À Madame Victor Hugo.

Bruxelles, 8 mars [1852].

Ne te plains pas de nous, chère amie, ne te plains pas de moi surtout, qui pense sans cesse à toi et à vous tous ; ce qui nous manque pour t’écrire, ce sont les occasions. Tu en jugeras par ce mot du 27 février que M. Coste devait te porter. Il n’est pas parti. C’est au contraire Berru qui est venu le rejoindre. Ce pauvre Berru est condamné à la déportation par ces drôles. Depuis ce jour-là, pas d’occasion pour Paris. Tout à l’heure on me fait dire qu’il y en aura une pour midi. Il est onze heures et demie. Je te griffonne bien vite ce mot. À la première occasion que je saurai seulement la veille, je t’enverrai une longue lettre, et j’écrirai aussi à tous. Je travaille toujours ardemment, et je suis toujours un peu ennuyé d’avoir à refaire à cause des nouveaux détails ou des renseignements contradictoires qui m’arrivent. Somme toute, le livre sera curieux jusqu’à l’étrange. J’écoute, j’interroge, je note, je confronte, je me fais l’effet du greffier de l’histoire. Un journal d’ici, le Sancho, disait ceci l’autre jour :

« Aussi la France n’est plus à Paris, elle est à Bruxelles avec Victor Hugo, le grand poëte, le profond penseur, à qui Dieu et la France semblent avoir remis le soin de venger un grand peuple en marquant au front, d’une parole ineffaçable et vengeresse, l’escamoteur du 2 décembre. »

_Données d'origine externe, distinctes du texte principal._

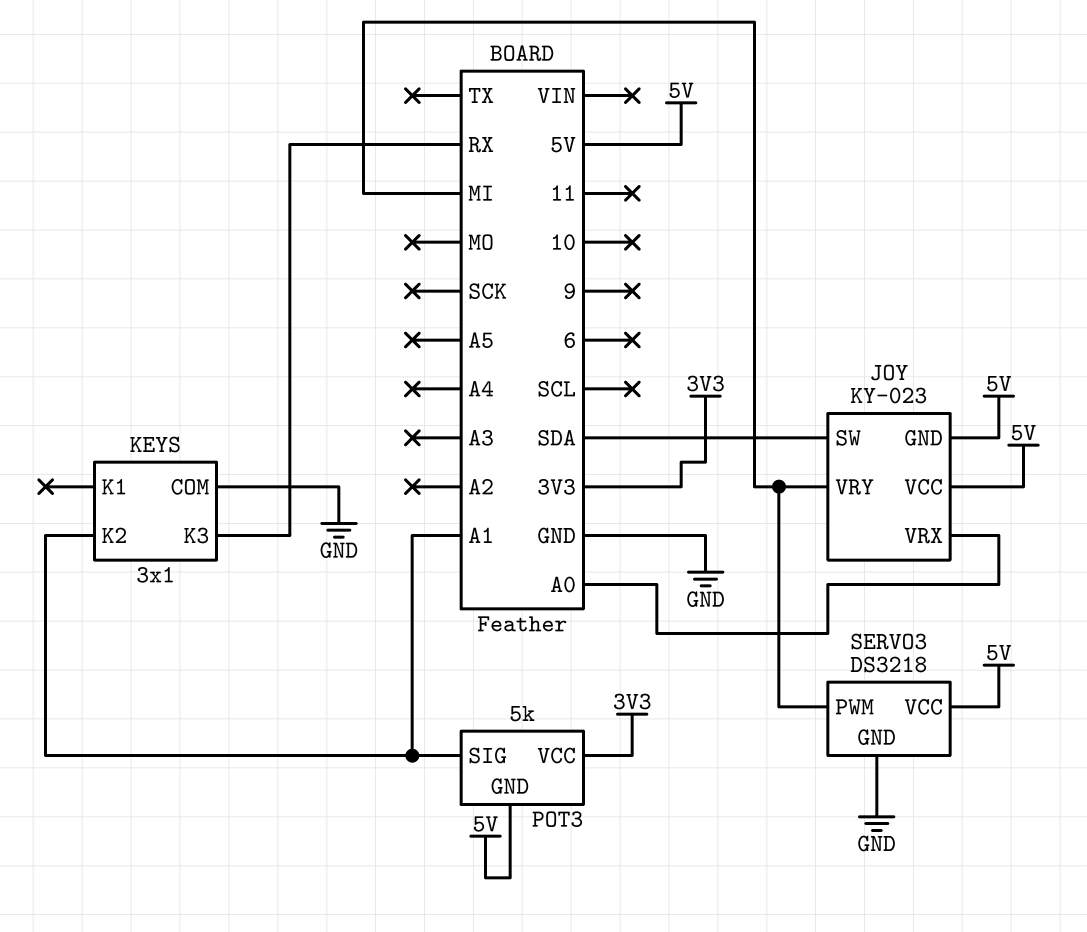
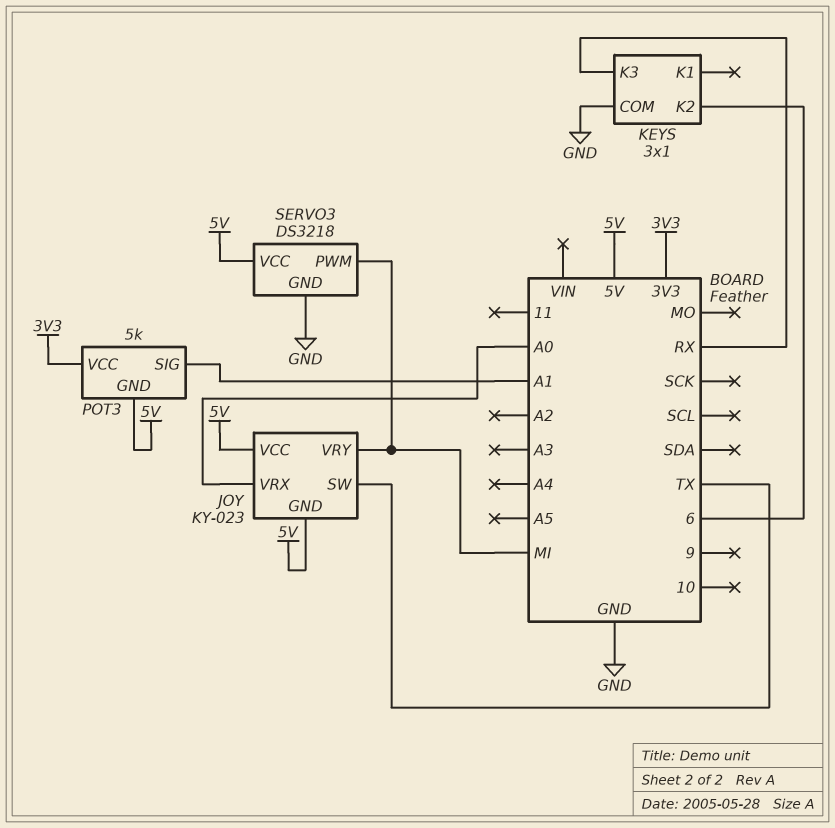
JOY pin SW: SDA -> TX
KEYS pin K2: A1 -> 6

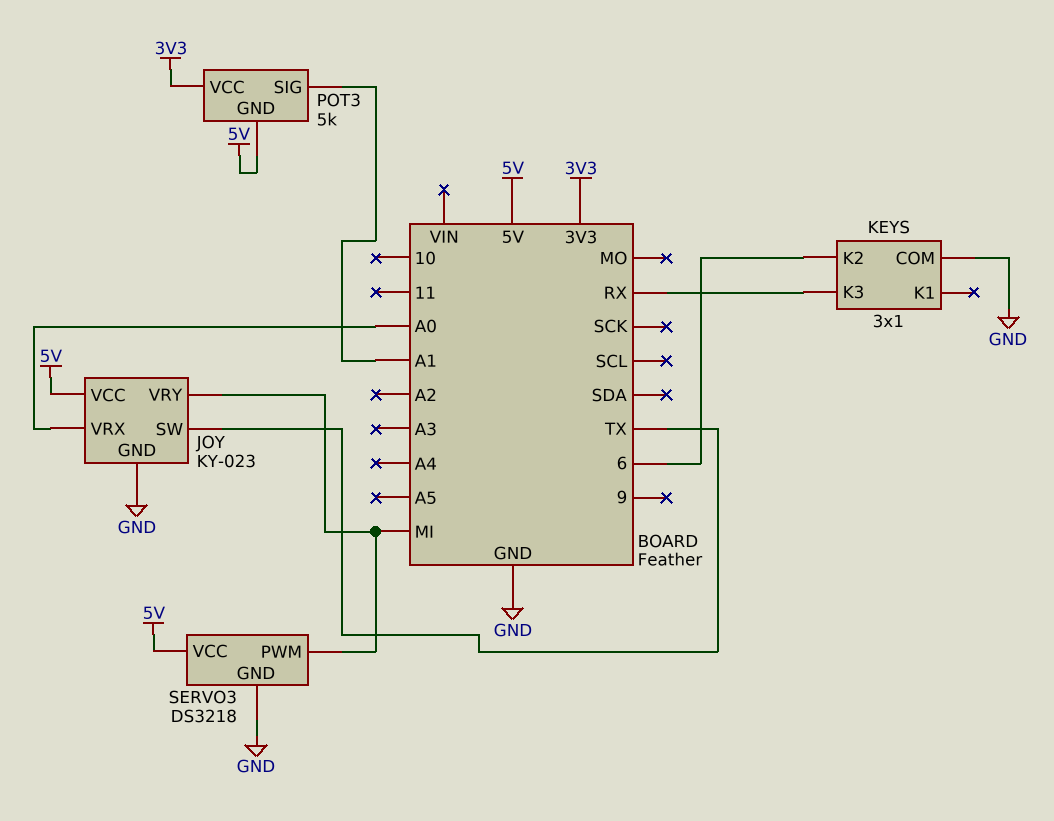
JOY pin GND: 5V -> GND

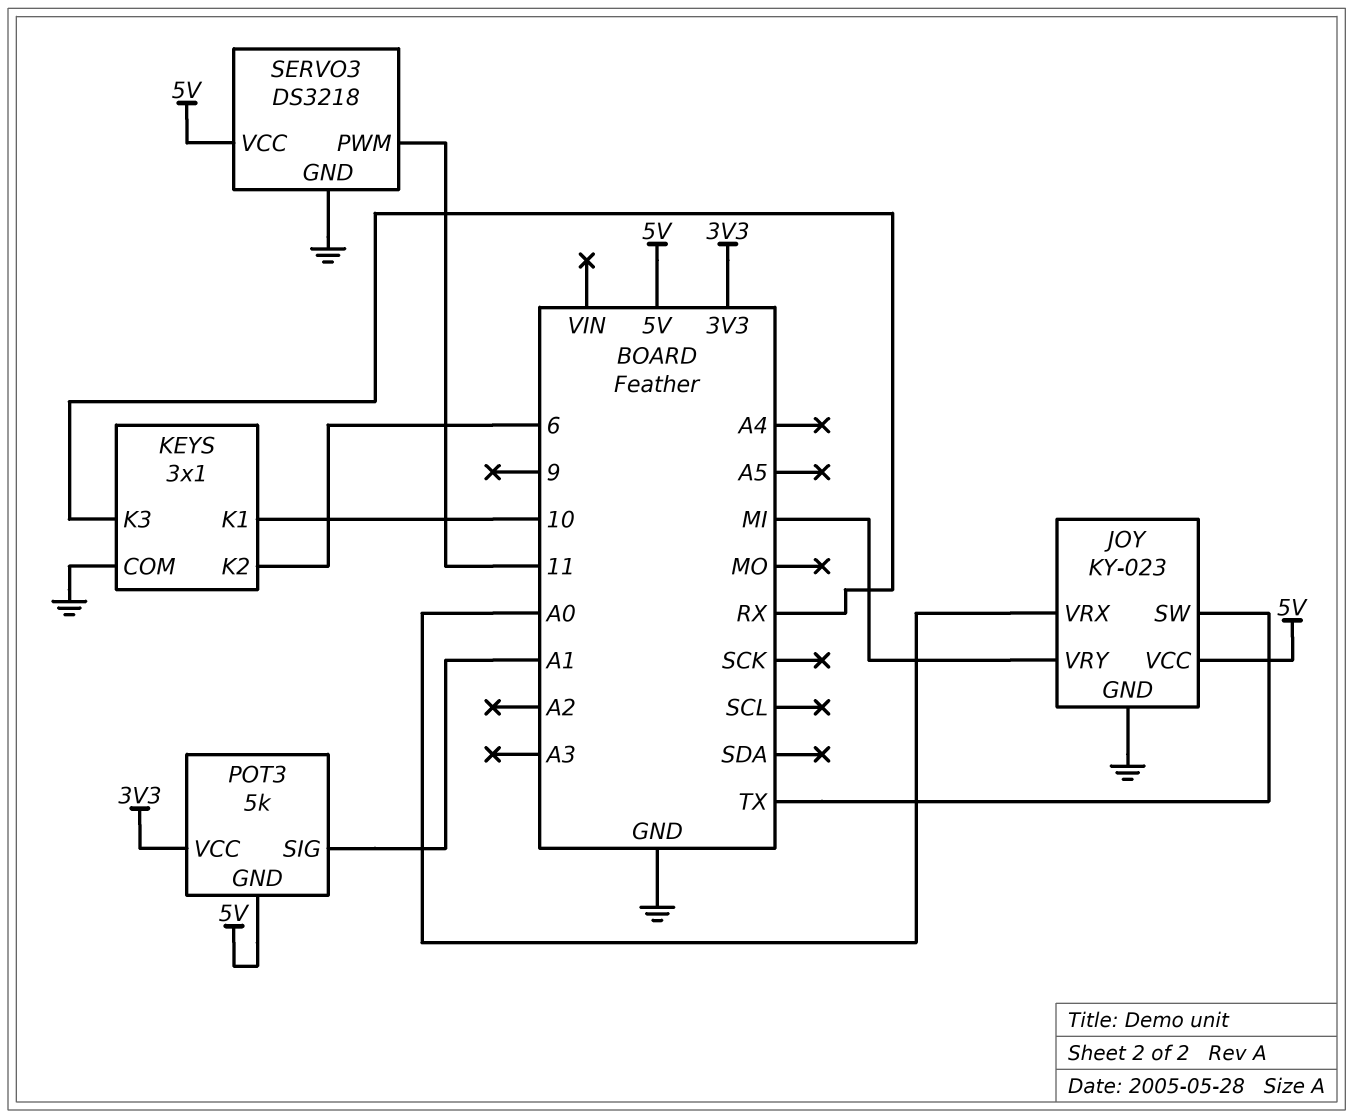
KEYS pin K1: none -> 10
SERVO3 pin PWM: MI -> 11

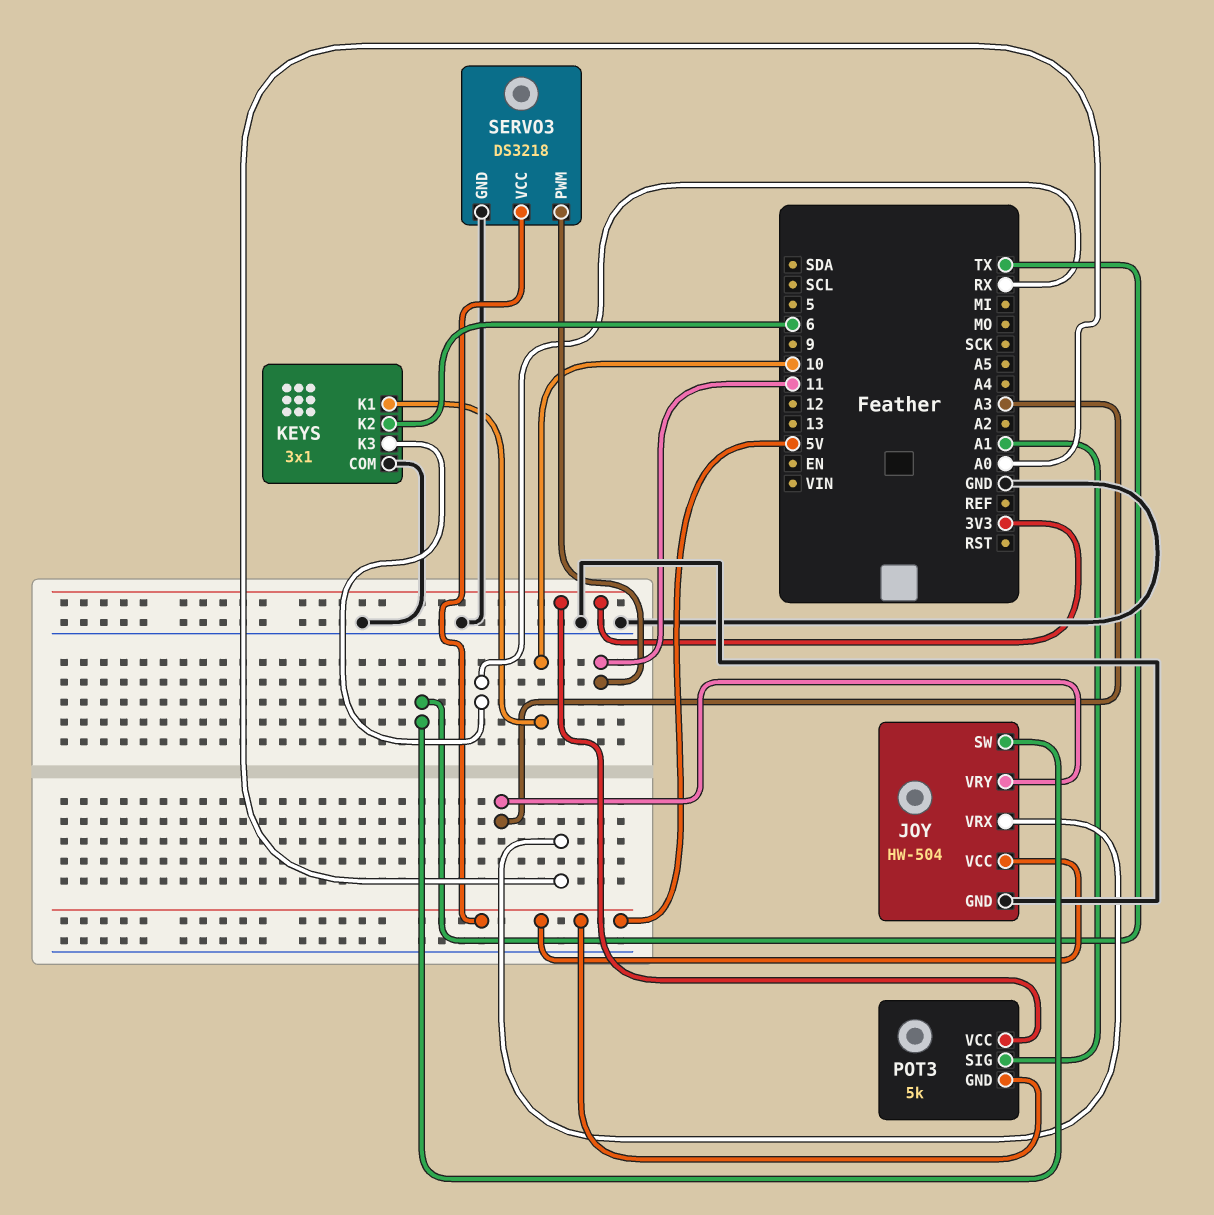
JOY: KY-023 -> HW-504
JOY pin VRY: MI -> A3

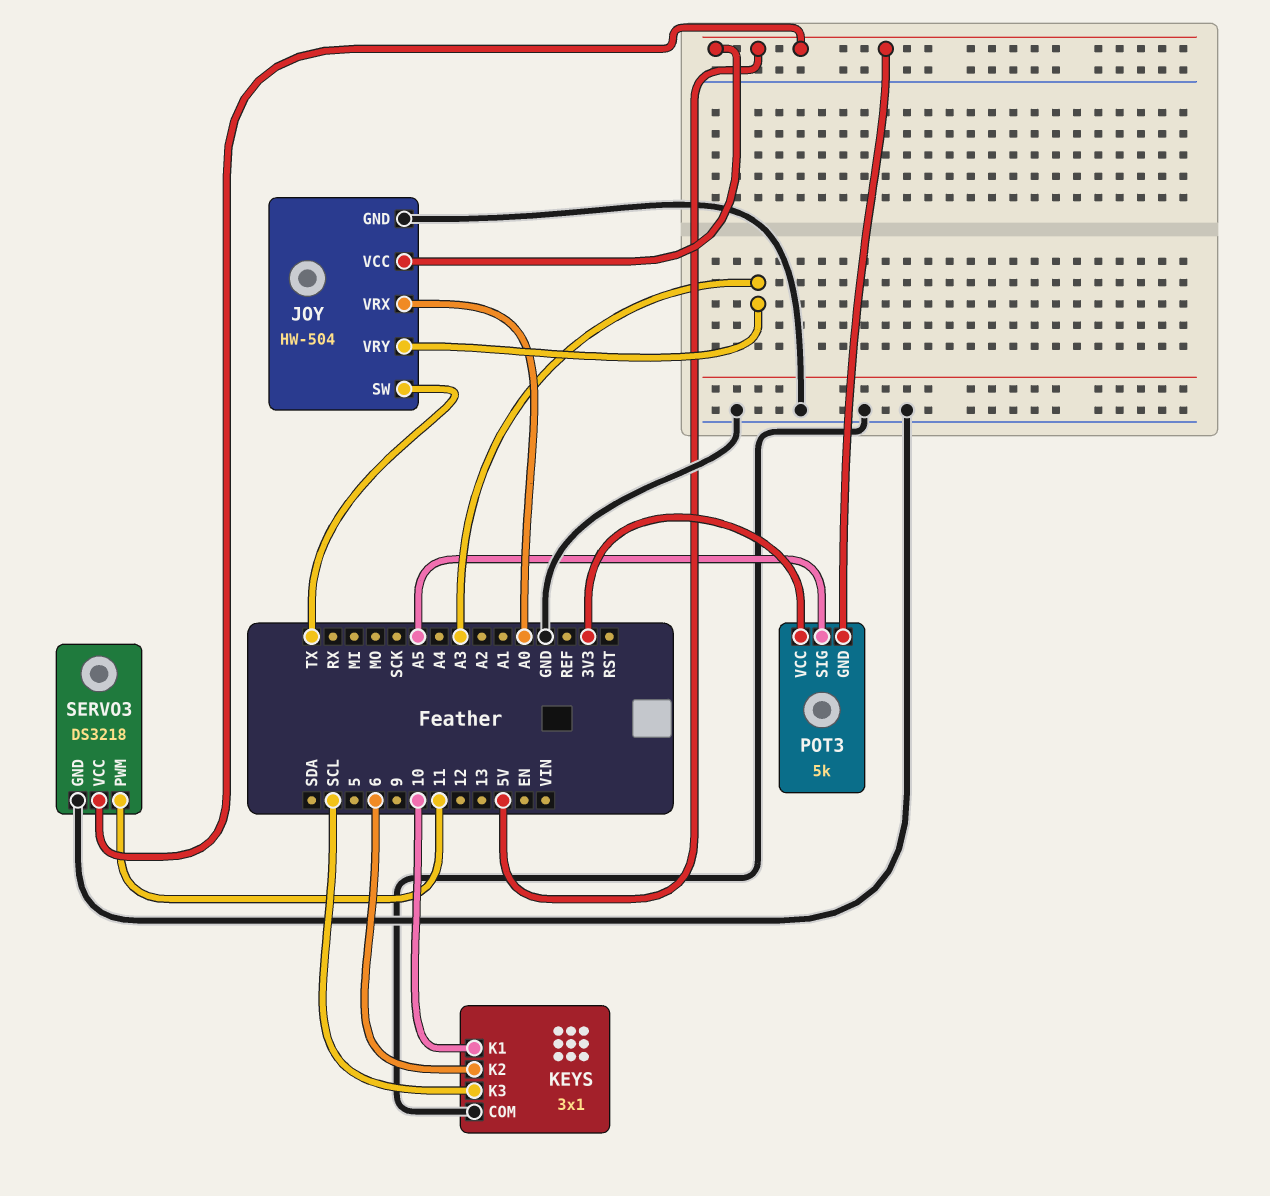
KEYS pin K3: RX -> SCL
POT3 pin SIG: A1 -> A5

Charles de son côté depuis quelques jours m’a demandé du papier ; je ne le lui ai pas marchandé comme tu penses, il s’est enfermé dans sa chambre, et je crois qu’il travaille. J’ai vu sur sa table des feuilles offrant l’aspect de choses dialoguées. J’en conclus qu’il fait peut-être une pièce. Auguste m’a écrit une bien bonne et bien charmante et bien belle lettre, remercie-le. Le quatrain a fait notre joie. En attendant que je lui écrive, cause avec lui du cautionnement. Je ne crois pas que l’Événement puisse renaître sous quelque forme que ce soit. Il faudrait donc retirer le cautionnement. Il y a là 6 000 francs dont nous pourrons avoir prochainement grand besoin, et qui, dans tous les cas, seront mieux dans nos mains que dans les mains du Bonaparte.

Chère amie, on me rappelle l’heure, il faut que j’écourte cette lettre. J’ai pourtant encore des bonnes choses plein le cœur. Distribue-les à tous comme si je te les envoyais. Devine tout ce que je dis de tendre à mon Toto et à ma Dédé, et dis-le leur. Enfin fais-toi à toi-même mille tendresses et à nos chers bons amis Auguste et Meurice et prie madame Meurice de supposer que je lui baise humblement la main. — J’ai reçu une fort gracieuse lettre de madame Lucas. Je lui répondrai par le prochain courrier. — Encore mille baisers.